I'm deeply grateful to the prisoners who educated, confided in, and encouraged me throughout the years I did this work. My life has been made all the more rich and meaningful by their engagement.

I've linked to some posts about advocating for state prisoner health and safety to the right, as well as other resources for families and friends. If you are in need of additional assistance fighting the prison industrial complex in Arizona - or if you care to offer some aid to the cause - please contact the Phoenix Anarchist Black Cross at PO Box 7241 / Tempe, AZ 85281. collective@phoenixabc.org

until all are free -

MARGARET J PLEWS (June 1, 2015)
arizonaprisonwatch@gmail.com



AZ Prison Watch BLOG POSTS:


Friday, December 30, 2011

Re-entry for youth with disabilities.

For the full report on re-entry programs for youth with disabilities in the juvenile justice system, go here.





------------from Education Week-------------

When young people with disabilities end up in the juvenile justice system, they're less likely to return to youth prisons after their sentence is up if they have jobs or go to school quickly after being released, a new paper says.

However, comprehensive programs that help these youth go from prison to the outside world are scarce, says this piece from Project Forum at the National Association of State Directors of Special Education.
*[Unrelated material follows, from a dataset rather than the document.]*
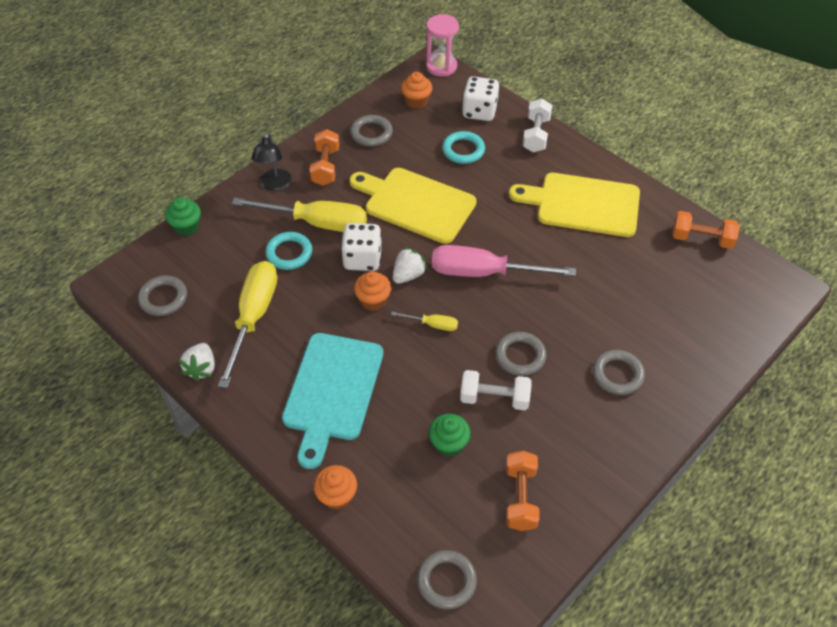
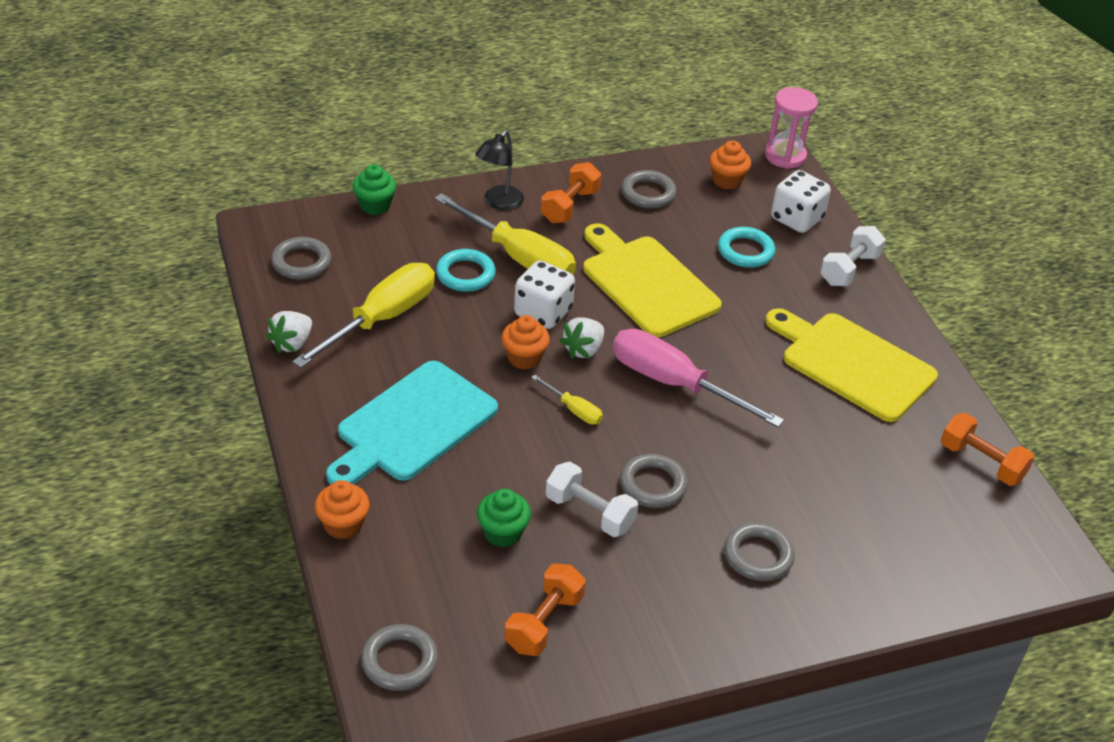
camera: 25 degrees right, 10 degrees down
(408, 275) = (583, 350): white strawberry -> white strawberry turned 150 degrees clockwise

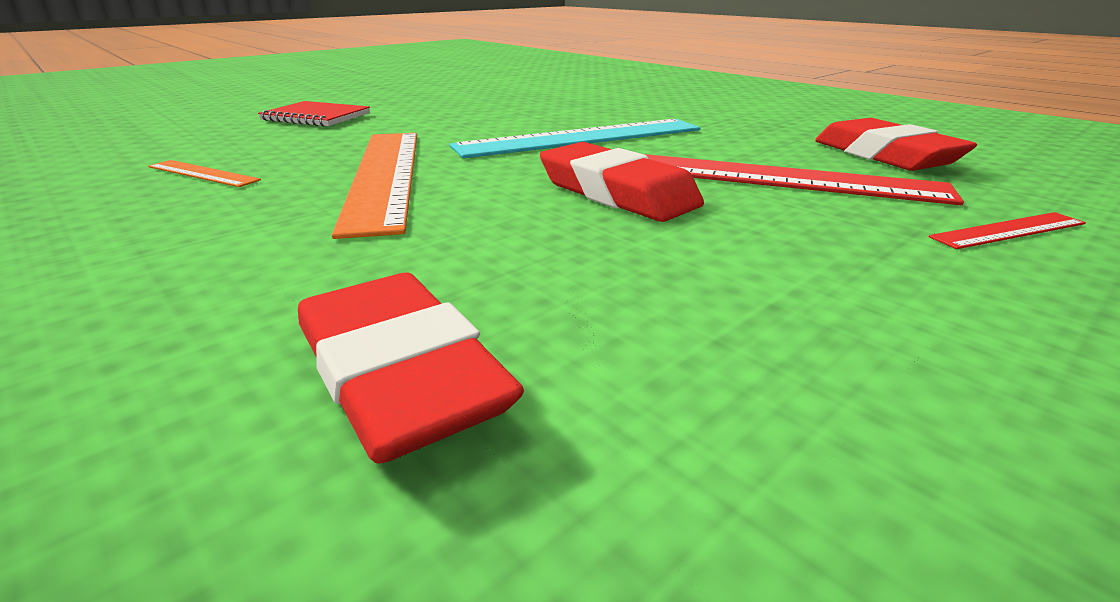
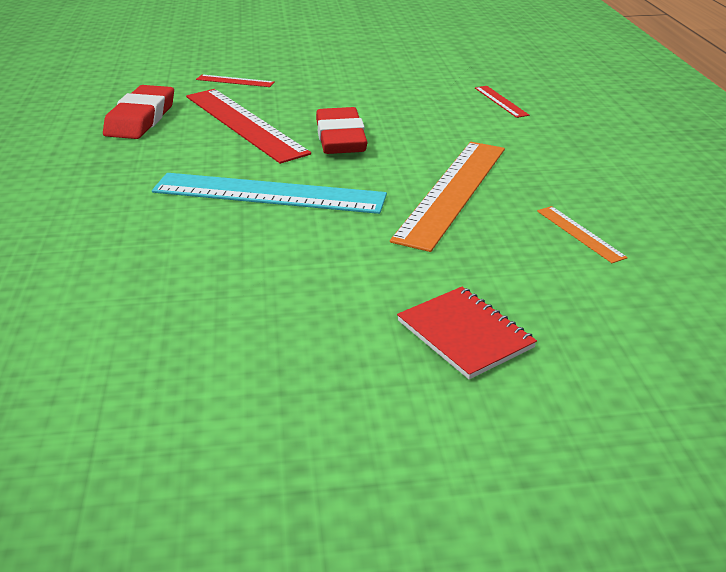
camera: 145 degrees left, 5 degrees up
(399, 375) = (501, 101): red eraser -> red ruler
And juveniles with disabilities have a high recidivism rate—more than the 55 percent rate for youth without disabilities.

The report looks closely at the practices in four states—Arizona, Georgia, Hawaii, and Oregon—when it comes to supporting all juveniles, including those with disabilities, who are leaving the justice system.

Some common practices the report found in states with programs intended to reduce recidivism for these young people include: a continuum of supports for youth that begins in prison and keeps going once they leave; transition facilitators or coordinators who are dedicated to working with these youth; and programs for reentering society that are comprehensive, addressing education, employment, social and behavioral skills, mental health, substance-abuse issues, housing, and transportation. Another common theme in the report? Budget problems often keep these programs from going long-term.

Here are some details of individual state's programs:


•Before youths' release, Arizona's Department of Juvenile Corrections assigns them a transition coordinator who establishes a relationship and supports them after they leave. Four of these coordinators travel the state and work with parole officers, the state director of special education, and school districts to ensure these juveniles are enrolled in the right programs at the end of their sentences. These coordinators even go to students' IEP meetings.

•Georgia's "Think Exit at Entry" program provides educational planning, progress reviews, transition facilitators, and other supports to youth in the juvenile justice system, including those with disabilities. The program has been scaled back since a federal grant expired in 2007, although some parts of it have kept going because of the partnerships already established among state agencies.

•Hawaii's Olomana School serves students in the Hawaii Youth Correctional Facility, and youth participate in regular meetings about their behavior and school work. Because the state runs all schools in Hawaii, transferring records back to schools when students are released is seamless—and transfer of records is critical to a successful reentry for students with disabilities, the report says.

•Oregon's Project STAY OUT—Strategies Teaching Adolescent Young Offenders to Use Transition Skills—is specifically for youth with an IEP, 504 plan, or mental health diagnosis. Youth work on self-determination skills, social skills, finding work, and other goals. One study found that 66 percent of STAY OUT participants were either employed or in school during the first six months after their release from juvenile justice programs, the very things that are likely to keep them from returning.